Menurutnya, yang seharusnya diproses penyidikan ialah aparatur pemerintah penyelenggaranya atau pimpinannya dan bukan aparatur pemerintah pelaksana.
"Jadi jangan sampai ada lagi pejabat pemerintah pelaksana yang dikorbankan oleh pejabat pemerintah penyelenggara, karena dalam undang-undang pelayanan publik, pejabat pemerintah pelaksana itu enggak punya hak, dia cuma punya kewajiban. Kewajibannya apa? Tidak boleh menolak perintah," katanya.
Dalam petitumnya, kuasa hukum Arif meminta majelis hakim yang diketuai Ahmad Suhel untuk membebaskan kliennya dari segala dakwaan, termasuk memulihkan harkat dan martabatnya, serta membebankan biaya perkara kepada negara.
"Melepaskan terdakwa Arif Rachman Arifin dari tahanan," kata Junaedi.
Sebelumnya, Arif yang merupakan anak buah eks Karo Paminal Div Propam Polri Brigjen Hendra Kurniawan diperintahkan Sambo untuk menghapus salinan rekaman DVR CCTV di Komplek Polri, Duren Tiga, Jakarta Selatan.
Sambo meminta agar rekaman yang memperlihatkan Brigadir J masih hidup ketika Sambo tiba di Komplek Polri Duren Tiga itu dihapus karena telah ditonton oleh beberapa orang, yakni Arif beserta Kompol Baiquni Wibowo, Kompol Chuck Putranto, dan AKBP Ridwan Rhekynellson Soplangit.

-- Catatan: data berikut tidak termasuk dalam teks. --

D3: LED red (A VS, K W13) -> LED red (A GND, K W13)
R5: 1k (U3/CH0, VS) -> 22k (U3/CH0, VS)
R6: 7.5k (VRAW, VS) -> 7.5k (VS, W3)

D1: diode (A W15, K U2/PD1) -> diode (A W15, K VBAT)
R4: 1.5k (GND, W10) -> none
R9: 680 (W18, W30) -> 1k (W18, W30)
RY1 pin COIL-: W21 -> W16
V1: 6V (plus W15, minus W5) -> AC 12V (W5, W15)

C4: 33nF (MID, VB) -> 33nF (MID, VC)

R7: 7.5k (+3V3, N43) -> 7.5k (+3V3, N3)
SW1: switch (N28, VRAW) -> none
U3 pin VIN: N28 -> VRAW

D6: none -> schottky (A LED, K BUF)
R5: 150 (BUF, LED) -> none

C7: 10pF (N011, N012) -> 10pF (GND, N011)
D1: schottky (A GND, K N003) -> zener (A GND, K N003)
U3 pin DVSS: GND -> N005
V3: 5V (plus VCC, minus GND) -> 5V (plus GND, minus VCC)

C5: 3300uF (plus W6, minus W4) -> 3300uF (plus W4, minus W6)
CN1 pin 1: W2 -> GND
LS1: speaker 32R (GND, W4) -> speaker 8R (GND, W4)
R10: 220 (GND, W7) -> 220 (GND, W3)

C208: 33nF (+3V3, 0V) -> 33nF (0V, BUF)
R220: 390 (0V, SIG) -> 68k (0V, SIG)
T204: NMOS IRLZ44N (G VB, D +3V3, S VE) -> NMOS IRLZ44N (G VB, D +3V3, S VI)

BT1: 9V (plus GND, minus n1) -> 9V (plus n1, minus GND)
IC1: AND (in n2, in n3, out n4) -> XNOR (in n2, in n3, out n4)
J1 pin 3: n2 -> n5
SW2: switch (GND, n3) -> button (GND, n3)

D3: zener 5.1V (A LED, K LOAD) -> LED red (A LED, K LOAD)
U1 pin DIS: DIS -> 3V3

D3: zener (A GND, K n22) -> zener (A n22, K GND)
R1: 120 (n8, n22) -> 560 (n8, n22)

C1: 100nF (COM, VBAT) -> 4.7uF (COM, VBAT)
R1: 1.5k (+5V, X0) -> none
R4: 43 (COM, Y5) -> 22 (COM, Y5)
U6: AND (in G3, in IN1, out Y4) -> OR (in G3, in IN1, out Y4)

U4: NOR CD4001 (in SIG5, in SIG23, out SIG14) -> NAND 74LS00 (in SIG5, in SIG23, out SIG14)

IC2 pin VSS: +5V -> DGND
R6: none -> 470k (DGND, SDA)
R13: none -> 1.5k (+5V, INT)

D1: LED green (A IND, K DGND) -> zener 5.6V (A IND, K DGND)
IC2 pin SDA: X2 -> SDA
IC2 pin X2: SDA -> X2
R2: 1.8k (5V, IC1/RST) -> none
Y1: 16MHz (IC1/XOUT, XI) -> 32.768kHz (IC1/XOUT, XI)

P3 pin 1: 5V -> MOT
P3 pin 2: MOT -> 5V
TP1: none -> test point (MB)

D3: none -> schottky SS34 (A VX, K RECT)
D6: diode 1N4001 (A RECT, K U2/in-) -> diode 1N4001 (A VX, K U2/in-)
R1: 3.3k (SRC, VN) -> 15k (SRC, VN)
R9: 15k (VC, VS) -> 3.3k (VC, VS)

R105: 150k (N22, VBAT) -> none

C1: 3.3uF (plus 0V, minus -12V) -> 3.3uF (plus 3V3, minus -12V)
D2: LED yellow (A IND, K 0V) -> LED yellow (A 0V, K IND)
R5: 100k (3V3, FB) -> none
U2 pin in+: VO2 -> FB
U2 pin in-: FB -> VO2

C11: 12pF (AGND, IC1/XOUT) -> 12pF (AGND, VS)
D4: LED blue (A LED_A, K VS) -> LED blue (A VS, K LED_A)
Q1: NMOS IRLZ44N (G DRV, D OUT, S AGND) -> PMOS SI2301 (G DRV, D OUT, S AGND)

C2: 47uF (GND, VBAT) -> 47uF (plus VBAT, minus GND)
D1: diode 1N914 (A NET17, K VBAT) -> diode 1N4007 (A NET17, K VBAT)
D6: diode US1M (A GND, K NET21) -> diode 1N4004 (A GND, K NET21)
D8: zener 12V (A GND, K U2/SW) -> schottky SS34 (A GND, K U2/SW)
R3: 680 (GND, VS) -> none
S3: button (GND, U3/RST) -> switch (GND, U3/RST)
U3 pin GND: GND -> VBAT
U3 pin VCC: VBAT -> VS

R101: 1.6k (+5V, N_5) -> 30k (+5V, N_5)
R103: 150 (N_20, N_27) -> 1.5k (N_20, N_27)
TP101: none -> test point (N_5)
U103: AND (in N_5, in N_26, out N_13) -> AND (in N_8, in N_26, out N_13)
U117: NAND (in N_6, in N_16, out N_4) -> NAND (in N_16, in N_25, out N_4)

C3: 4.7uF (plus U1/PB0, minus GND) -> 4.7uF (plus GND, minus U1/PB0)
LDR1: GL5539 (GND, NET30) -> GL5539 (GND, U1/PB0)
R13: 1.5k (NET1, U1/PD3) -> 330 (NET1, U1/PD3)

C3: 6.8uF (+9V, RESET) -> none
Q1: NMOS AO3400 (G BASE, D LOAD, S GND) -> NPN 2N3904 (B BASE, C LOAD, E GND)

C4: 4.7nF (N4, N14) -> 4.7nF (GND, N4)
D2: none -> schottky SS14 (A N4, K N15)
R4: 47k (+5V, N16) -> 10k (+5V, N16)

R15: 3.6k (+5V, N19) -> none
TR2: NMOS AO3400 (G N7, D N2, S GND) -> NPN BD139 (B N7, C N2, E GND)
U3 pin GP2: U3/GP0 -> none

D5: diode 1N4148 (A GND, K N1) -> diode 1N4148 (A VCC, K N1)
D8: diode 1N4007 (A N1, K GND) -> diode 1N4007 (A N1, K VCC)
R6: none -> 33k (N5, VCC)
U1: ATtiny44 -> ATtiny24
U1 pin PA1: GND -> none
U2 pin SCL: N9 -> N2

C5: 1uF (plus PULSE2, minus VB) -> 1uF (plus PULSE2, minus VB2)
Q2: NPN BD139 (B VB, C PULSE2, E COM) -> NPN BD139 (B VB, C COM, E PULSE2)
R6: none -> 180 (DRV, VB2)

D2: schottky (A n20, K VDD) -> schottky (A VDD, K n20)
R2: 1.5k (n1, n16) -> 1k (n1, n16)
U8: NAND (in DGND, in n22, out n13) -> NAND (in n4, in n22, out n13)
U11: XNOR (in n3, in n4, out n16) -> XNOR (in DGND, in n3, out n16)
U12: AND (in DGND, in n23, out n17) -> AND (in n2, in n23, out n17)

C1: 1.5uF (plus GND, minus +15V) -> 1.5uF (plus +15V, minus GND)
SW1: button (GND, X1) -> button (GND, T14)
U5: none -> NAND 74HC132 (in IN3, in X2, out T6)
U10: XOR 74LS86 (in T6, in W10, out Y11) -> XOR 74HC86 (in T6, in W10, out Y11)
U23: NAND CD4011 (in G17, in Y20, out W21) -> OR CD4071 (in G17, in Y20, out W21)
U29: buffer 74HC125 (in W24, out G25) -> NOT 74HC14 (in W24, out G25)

Perintah Sambo kepada Arif disampaikan dengan nada tinggi, disaksikan Brigjen Hendra Kurniawan pada 13 Juli. Arif kemudian menemui Chuck Putranto dan Baiquni Wibowo guna meneruskan perintah Sambo menghapus rekaman CCTV tersebut.
"Saksi Ferdy Sambo mengatakan, 'Berarti kalau ada bocor dari kalian berempat'. Saksi Ferdy Sambo menjelaskan dengan wajah tegang dan marah," kata JPU saat membacakan dakwaan Arif berisi perintah Sambo di PN Jaksel pada Rabu (19/10).
Pada 14 Juli, Baiquni menyampaikan kepada Arif telah menghapus salinan rekaman CCTV di laptop kemudian menyerahkan laptop tersebut untuk disimpan di mobil Arif. Keesokan harinya, Arif dengan sengaja mematahkan laptop tersebut dengan kedua tangannya menjadi beberapa bagian.
"Dengan demikian mengakibatkan sistem elektronik menjadi tidak bekerja sebagaimana mestinya atau tidak dapat berfungsi lagi, lalu masukkan ke 'papper bag' atau kantong warna hijau," kata jaksa.
JPU mendakwa Arif dengan Pasal 49 jo Pasal 33 subsider Pasal 48 Ayat (1) jo Pasal 32 Ayat (1) UU Informasi dan Transaksi Elektronik jo Pasal 55 Ayat (1) ke-1 KUHP atau Pasal 233 subsider Pasal 221 Ayat (1) ke-2 jo Pasal 55 Ayat (1) ke-1 KUHP.